TIRF imaging was performed as previously described55. In brief, we used a BX51WI upright microscope equipped with a TIRF-condenser (Olympus, Hamburg, Germany), directing a 488-nm laser to obtain total reflection. Fluorescence images were acquired every 4 s with a 530-nm-long-pass emission filter and a CCD camera controlled by TillvisION software (TILL Photonics GmbH, Gräfelfing, Germany). Mean fluorescence intensity F of a single region of interest chosen to cover the majority of the cell’s footprint was background subtracted and normalized to the averaged intensity F0 at the beginning of the experiment or immediately before application of the receptor agonist.

FRET microscopy

Fluorescence resonance energy transfer between Gαq-CFP and YFP-PLCβ3 was measured essentially as described53. In brief, CHO cells were transiently transfected with Gαq-CFP, YFP-PLCβ3, M1R, as well as Gβ1 and Gγ2, to maintain stoichiometry of heterotrimeric G-proteins53. Single whole-cell patch-clamped cells were imaged on a Nikon Eclipse TE2000-U inverted microscope equipped with a Nikon Plan Apo VC 60x/1.40 Oil ∞/0.17 DIC N2 WD 0.13 oil-immersion objective (Nikon GmbH, Düsseldorf, Germany).
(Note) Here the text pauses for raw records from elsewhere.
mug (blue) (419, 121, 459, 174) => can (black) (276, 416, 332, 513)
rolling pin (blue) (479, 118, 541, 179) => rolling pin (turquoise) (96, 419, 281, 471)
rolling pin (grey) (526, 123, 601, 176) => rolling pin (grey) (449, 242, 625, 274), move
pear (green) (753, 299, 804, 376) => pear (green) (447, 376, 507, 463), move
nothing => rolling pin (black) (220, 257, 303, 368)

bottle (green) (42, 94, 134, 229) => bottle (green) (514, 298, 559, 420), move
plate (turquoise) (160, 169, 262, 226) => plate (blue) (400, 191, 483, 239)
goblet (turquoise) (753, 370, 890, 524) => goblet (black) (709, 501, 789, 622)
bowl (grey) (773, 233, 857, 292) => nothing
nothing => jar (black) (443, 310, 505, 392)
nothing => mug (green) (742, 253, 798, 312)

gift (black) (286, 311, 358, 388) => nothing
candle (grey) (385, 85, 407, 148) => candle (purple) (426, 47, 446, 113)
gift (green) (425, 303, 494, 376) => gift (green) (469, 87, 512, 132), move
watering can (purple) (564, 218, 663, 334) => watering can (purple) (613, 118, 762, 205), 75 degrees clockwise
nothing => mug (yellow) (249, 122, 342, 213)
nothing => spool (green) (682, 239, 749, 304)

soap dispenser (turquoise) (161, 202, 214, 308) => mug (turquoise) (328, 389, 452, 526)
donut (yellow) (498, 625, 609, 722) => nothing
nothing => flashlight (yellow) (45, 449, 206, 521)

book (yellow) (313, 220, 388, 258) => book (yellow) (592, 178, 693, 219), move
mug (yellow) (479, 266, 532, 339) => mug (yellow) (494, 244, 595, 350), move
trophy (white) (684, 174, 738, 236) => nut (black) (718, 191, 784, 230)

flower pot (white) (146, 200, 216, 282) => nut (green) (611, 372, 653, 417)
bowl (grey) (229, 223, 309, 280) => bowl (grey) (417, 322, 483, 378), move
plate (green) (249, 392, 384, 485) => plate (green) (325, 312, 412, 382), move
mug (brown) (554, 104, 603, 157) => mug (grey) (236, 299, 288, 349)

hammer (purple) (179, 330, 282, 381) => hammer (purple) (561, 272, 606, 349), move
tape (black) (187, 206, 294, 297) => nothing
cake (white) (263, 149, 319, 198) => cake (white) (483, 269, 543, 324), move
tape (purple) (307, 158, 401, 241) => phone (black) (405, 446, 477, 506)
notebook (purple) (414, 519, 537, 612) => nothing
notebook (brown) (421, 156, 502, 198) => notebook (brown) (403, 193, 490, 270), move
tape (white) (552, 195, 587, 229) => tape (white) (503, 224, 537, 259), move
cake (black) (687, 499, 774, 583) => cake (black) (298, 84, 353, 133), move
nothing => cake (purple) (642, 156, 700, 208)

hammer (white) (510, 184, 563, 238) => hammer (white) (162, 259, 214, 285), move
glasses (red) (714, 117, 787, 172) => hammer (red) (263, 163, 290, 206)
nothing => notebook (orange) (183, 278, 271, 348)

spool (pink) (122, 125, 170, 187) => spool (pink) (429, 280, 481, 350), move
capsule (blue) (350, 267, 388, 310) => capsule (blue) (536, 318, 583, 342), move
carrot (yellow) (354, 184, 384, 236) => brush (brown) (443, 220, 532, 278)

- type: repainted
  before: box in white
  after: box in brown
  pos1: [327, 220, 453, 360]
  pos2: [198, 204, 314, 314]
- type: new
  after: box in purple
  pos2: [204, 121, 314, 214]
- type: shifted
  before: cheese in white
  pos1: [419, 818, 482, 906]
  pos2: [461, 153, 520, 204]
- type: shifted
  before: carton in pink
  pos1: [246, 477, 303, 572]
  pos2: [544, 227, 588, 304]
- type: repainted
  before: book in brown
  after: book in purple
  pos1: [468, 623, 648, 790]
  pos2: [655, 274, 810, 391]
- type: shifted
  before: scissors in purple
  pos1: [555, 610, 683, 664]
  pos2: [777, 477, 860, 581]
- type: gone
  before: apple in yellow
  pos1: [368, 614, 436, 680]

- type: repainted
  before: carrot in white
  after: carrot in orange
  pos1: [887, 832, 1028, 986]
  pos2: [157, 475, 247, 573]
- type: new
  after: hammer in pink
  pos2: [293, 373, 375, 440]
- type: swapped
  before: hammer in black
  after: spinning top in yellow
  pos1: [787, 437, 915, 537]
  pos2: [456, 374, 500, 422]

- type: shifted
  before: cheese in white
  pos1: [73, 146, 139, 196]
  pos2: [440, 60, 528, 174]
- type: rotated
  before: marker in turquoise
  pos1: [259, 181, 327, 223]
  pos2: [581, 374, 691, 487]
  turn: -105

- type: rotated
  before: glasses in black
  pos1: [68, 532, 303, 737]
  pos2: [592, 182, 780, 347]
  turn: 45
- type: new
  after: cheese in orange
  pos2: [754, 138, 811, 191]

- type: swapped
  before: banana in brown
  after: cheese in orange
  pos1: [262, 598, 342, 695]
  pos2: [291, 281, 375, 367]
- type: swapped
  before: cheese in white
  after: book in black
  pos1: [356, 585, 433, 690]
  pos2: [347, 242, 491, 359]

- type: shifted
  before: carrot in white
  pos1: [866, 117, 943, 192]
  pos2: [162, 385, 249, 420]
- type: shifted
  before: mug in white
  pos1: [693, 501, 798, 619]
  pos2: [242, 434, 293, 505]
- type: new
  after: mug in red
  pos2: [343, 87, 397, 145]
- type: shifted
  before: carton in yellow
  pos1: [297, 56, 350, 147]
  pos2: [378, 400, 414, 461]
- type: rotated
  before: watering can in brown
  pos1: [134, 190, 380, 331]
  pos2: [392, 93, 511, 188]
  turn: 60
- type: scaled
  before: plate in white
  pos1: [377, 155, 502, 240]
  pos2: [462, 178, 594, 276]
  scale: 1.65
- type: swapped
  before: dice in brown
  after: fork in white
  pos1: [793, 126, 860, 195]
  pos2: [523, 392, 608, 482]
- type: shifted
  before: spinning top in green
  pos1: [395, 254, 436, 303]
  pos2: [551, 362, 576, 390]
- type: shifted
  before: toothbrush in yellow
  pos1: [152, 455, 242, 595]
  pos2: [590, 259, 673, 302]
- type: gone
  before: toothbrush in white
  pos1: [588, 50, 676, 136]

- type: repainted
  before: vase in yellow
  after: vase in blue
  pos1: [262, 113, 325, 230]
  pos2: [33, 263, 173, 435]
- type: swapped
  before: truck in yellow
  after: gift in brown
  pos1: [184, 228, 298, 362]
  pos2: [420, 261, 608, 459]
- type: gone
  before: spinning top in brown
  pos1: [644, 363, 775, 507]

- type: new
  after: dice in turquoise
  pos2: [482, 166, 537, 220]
To avoid fluorophore (YFP) quenching, intracellular chloride was reduced to 60 mM in these experiments with KCl replaced by equimolar K-Aspartate.

The fluorophores were excited using an Oligochrome (Till Photonics, Gräfelfing, Germany), and fluorescence intensities were acquired with fluorescence detection unit (FDU) photodiodes and Oligochrome Imagining Control Unit (ICU FDU-2) (TILL Photonics). CFP was excited through a 430/24 ET bandpass filter. Fluorescence emission intensities were collected using a beam splitter with a 480/40m ET bandpass for CFP (F480) and a 535/30m ET bandpass filter for YFP (F535) (all filters from AHF Analysetechnik AG, Tübingen, Germany). FRET ratio was calculated as F535/F480 from background-corrected traces and given as FRET/FRETbaseline (relative FRET ratio). Oligochrome control and fluorescence intensity acquisition was performed simultaneous to voltage clamp recordings using an EPC-10 USB patch clamp amplifier in combination with PatchMaster software (HEKA Electronics, Lambrecht, Germany).

Data analysis

Analysis and statistical testing of electrophysiological and imaging data were performed with IGOR Pro (WaveMetrics, Lake Oswego, OR, USA). Data are shown as mean±s.e.m. with numbers in the summary graphs indicating the number of experiments (individual cells or patches). Unless indicated otherwise, the two-tailed Dunnett’s test was used for statistical testing. Asterisks denote the significance level, where *** indicates P<0.001, ** indicates P<0.01, and * indicates P<0.05.

Additional information

How to cite this article: Wilke, B. U. et al. Diacylglycerol mediates regulation of TASK potassium channels by Gq-coupled receptors. Nat. Commun. 5:5540 doi: 10.1038/ncomms6540 (2014).